Federleicht und extrem stark - Muskeln aus Nanoröhrchen

Unter Hochspannung strecken sich gewobene Nanofasern und sollen 32-mal stärkere Kräfte ausüben als natürliche Muskeln
Nanoröhrchen werden zu künstlichen Muskeln verwoben
Nanoröhrchen werden zu künstlichen Muskeln verwoben
© UT Dallas
Dallas (USA) - Winzige Bündel aus Nanoröhrchen können sich dehnen und strecken wie natürliche Muskeln. Dabei sind sie kaum schwerer als Luft, extrem stabil und können schwere Lasten bewegen. Amerikanische Nanoforscher stellten nun erste Prototypen solcher Nanomuskeln aus dem vielseitigen Kohlenstoff-Material her und prognostizieren in der Zeitschrift "Science" zahlreiche Anwendungen.
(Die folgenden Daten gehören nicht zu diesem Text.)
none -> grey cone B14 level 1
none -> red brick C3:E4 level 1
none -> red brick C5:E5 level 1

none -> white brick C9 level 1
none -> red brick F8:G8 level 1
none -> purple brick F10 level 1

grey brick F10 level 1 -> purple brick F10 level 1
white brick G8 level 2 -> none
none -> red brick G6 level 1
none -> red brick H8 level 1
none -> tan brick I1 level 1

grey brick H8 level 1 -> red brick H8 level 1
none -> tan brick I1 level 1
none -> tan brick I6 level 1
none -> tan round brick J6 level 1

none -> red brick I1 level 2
"Aerogele aus Kohlenstoffnanoröhrchen sind die Schlüsselkomponente für künstliche Muskeln, die sich bis zu 37.000 mal pro Sekunde um 220 Prozent dehnen können", berichten Ali E. Aliev und seine Kollegen vom Alan G. MacDiarmid NanoTech Institute an der University of Texas in Dallas. Tausende der mehrwandigen Röhrchen verwoben die Forscher zu zwei Millimeter breiten und fünf Zentimeter langen Faserbündeln. In der Längsrichtung zeigten sich diese Fasern fester als Stahl, in der Querrichtung dagegen elastisch wie Gummi.
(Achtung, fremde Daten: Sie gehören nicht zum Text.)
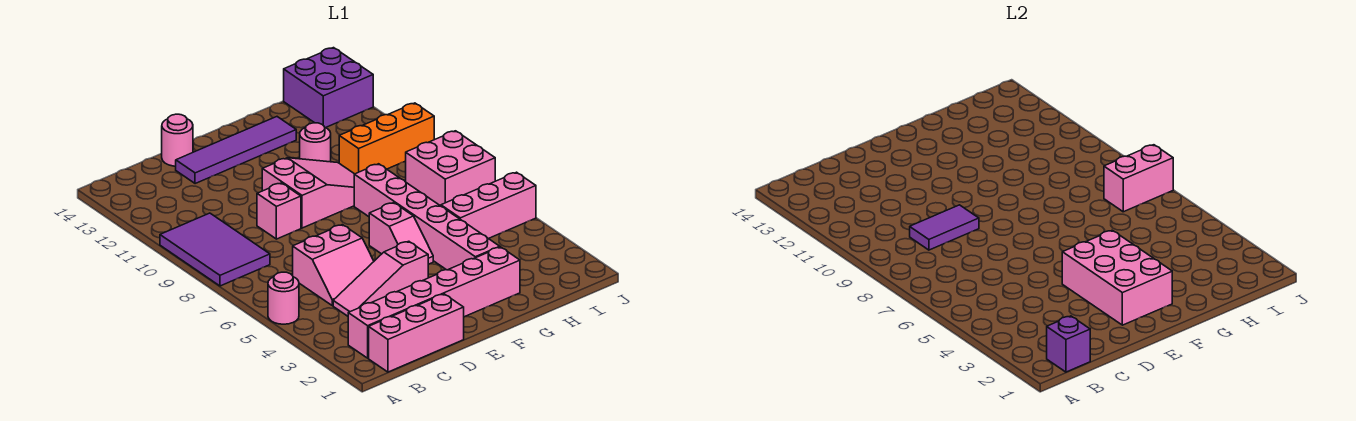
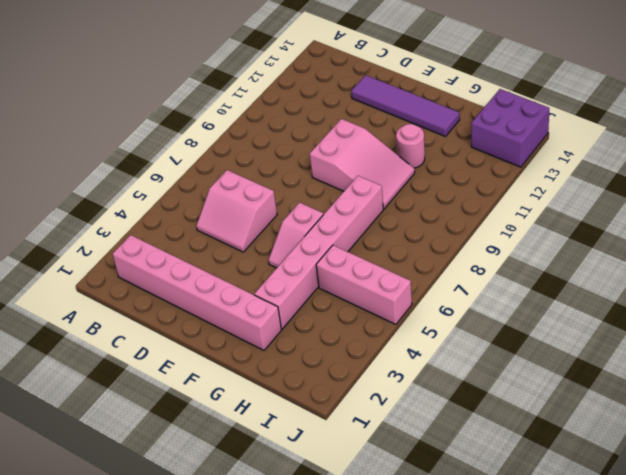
none -> pink round brick A5 level 1
none -> purple tile A8:B10 level 1
none -> pink brick B1:D1 level 1

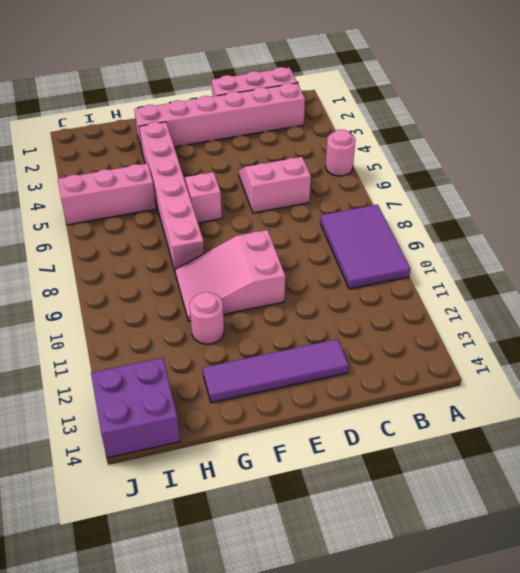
none -> pink slope C4:E4 level 1 top E
none -> pink brick D9 level 1
none -> pink round brick D14 level 1

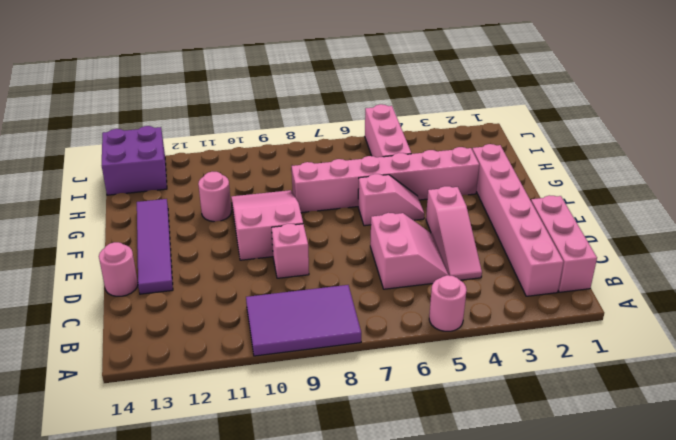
none -> orange brick H10:J10 level 1
none -> pink brick I7:J8 level 1
none -> purple brick B1 level 2

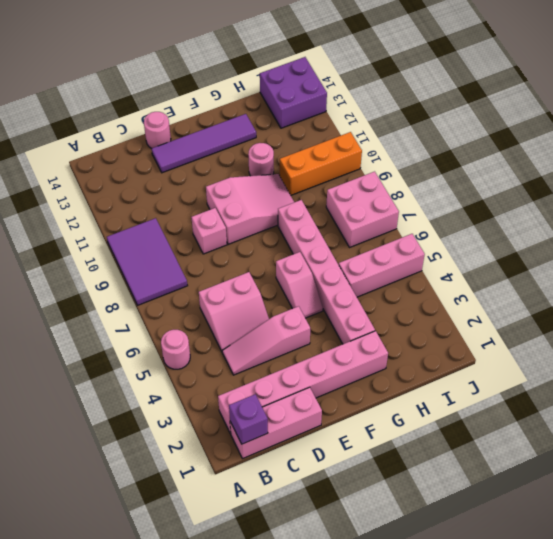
none -> purple tile C9:D9 level 2
none -> pink brick E2:F4 level 2
none -> pink brick I7:J7 level 2

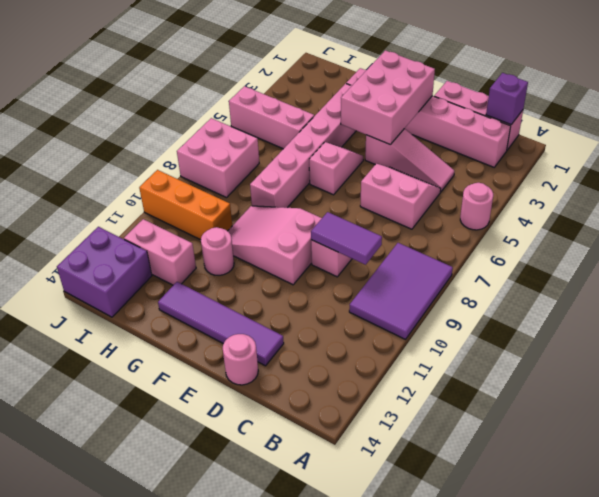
pink brick H12:I12 level 1 -> pink brick I7:J7 level 2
Als die Forscher diese künstlichen Muskeln unter Hochspannungen von bis zu 5000 Volt setzten, blähte sich das Material durch elektrostatische Abstoßung der einzelnen Röhrchen wie ein Ballon in der Querrichtung aus und verkürzte sich entsprechend in der Längsrichtung. Wurde die Spannung wieder abgeschaltet, dehnte sich das Material wieder auf seine etwa doppelte Länge aus. Dieser Vorgang ließ sich 37.000 Mal pro Sekunde reversibel wiederholen, deutlich schneller als die Kontraktion von natürlichen Muskeln. Zudem sind die Bündel mit einer Masse von 1,5 Milligramm pro Kubikzentimeter kaum schwerer als Luft und könnten – vorerst rein theoretisch – bis zu 32 mal schwerere Lasten bewegen als natürliche Muskelfasern gleichen Gewichts.
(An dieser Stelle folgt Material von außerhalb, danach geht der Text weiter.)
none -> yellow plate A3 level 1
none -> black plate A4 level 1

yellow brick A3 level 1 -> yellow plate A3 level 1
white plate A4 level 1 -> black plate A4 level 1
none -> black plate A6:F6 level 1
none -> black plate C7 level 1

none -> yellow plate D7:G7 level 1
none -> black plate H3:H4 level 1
"Diese Muskeln funktionieren auch bei extremen Temperaturen", hebt Gruppenleiter Ray Baughman einen weiteren Vorteil heraus. Sowohl bei tief kalten minus 196 Grad als auch bei glühend heißen 1600 Grad blieben die Röhrchenbündel stabil und konnten sich ohne wesentliche Einschränkungen dehnen und strecken. Kombiniert mit dem geringen Gewichtm, empfehlen sich diese künstlichen Muskeln für einen Einsatz in Satelliten und Raumsonden.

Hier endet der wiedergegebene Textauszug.